39) Письмо от 20.09.1905 г. См.: Письма Б.М. Эйхенбаума к родителям (1905—1911) // Revue des études slaves. 1985. T. 57. Fasc. 1. P. 12.
40) Эйхенбаум Б.М. Молодой Толстой (1847—1855). Пг.; Берлин: Изд.-во З.И. Гржебина, 1922. С. 8.
41) Эйхенбаум в этом пассаже, да и во всей книге в целом, выступает как историк литературы, предметом которого являются уже сменившиеся литературные эпохи.

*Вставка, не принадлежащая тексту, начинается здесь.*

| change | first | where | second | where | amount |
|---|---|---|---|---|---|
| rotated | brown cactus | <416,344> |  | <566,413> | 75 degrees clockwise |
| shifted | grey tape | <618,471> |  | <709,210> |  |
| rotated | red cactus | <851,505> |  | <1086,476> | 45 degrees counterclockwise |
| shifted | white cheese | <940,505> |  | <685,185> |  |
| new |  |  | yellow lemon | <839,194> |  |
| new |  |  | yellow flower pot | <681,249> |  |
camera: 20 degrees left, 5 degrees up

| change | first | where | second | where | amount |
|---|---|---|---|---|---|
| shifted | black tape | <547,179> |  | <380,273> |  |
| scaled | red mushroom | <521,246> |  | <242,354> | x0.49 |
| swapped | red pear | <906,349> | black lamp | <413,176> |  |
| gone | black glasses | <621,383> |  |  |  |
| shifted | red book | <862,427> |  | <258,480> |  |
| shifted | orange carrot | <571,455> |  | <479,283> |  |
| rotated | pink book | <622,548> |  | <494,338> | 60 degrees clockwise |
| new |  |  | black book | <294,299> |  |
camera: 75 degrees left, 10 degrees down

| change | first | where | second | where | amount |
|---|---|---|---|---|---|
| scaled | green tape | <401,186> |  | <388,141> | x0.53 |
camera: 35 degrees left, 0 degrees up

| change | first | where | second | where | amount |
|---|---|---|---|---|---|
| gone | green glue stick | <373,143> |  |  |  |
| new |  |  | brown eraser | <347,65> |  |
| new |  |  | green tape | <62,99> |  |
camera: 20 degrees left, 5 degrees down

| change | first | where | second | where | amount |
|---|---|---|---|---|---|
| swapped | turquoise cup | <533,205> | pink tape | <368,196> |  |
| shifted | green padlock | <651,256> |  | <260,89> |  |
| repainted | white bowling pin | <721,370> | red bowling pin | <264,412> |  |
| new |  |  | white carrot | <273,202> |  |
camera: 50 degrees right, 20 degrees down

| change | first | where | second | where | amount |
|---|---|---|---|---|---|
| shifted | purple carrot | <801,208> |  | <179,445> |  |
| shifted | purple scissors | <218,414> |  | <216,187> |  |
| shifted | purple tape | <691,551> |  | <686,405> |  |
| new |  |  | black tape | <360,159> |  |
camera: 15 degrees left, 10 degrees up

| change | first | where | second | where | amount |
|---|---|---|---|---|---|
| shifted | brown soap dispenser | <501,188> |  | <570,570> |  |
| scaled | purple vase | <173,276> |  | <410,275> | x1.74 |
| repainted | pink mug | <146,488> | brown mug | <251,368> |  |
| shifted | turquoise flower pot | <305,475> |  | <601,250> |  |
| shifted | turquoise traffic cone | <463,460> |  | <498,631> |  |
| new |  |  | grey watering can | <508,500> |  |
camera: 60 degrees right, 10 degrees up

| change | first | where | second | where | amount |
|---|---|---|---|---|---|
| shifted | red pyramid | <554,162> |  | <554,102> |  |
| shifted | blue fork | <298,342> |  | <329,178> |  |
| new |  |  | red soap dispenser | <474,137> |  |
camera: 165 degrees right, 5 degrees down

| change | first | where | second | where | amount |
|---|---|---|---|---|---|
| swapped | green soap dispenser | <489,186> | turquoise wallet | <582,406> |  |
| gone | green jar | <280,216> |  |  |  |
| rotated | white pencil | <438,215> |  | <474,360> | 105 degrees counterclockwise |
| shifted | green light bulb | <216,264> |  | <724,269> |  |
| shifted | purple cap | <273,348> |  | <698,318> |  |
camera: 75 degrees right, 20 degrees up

Применительно к критическому взгляду на литературную современность аналогом исторической дистанции, отделяющей историка от его предмета, выступает механизм объективации, отчуждающий литературный продукт от его производителя и соответственно устанавливающий такую дистанцию на уровне синхронии.
42) Для Эйхенбаума Толстой стал фигурой внутренней идентификации, значение которой на протяжении его жизни все возрастало несмотря на то, что выводы, к которым Эйхенбаум пришел в своей первой книге, были позднее им полностью пересмотрены. О роли изучения Толстого в биографии Эйхенбаума см. фрагменты его дневника в: Эйхенбаум Б.М. Работа над Толстым. Из дневников 1926—1959 гг. // Контекст 1981. Литературно-критические исследования. М., 1982. С. 263—302. Шкловский также с самого начала использует фигуру Толстого для создания символической генеалогии, находя у него близкое для себя понимание бессознательного автоматизма. Он воспроизводит фрагмент дневника Толстого: «...если целая жизнь многих пройдет бессознательно, то эта жизнь как бы не была», делая эту фразу аргументом в пользу собственной теории остранения, а Толстого — формалистом avant la lettre (цит. по: Шкловский В.Б. Искусство как прием // Шкловский В.Б. О теории прозы. М., 1983. C. 14).
43) Эйхенбаум Б.М. Молодой Толстой. С. 20. Эйхенбаум даже подчеркивает некую самоценность для Толстого та-кой аналитической позиции и «методологии наблюдения» и пишет о свойственном Толстому «…любовании самым актом расчленения сложных проблем на логически ясные, простые схемы» (с. 17—18).
44) Там же. С. 119. Эти строки пишутся также во время Гражданской войны в вымерзшей питерской квартире в окружении умирающей от голода и холода семьи. Ср.: «Он [Эйхенбаум] чуть не погиб той зимой (1920—1921), но доктор, который пришел к нему в день, когда вся семья была больна, велел им поселиться в крохотной комнате. Они надышали там и выжили. В этой комнате Борис Эйхенбаум написал книгу “Молодой Толстой”» (Шкловский В.Б. Сентиментальное путешествие. С. 229).
45) Эйхенбаум опускает здесь фрагмент, устанавливающий непосредственную связь между хирургическим вторжением в тело и его фрагментацией: «…увидите, как фельдшер бросит в угол отрезанную руку» (Толстой Л.Н. Собр. соч.: В 12 т. Т. 2. М., 1958. С. 95). Здесь же Толстой называет хирургическую практику «отвратительным, но благодетельным делом апмутации».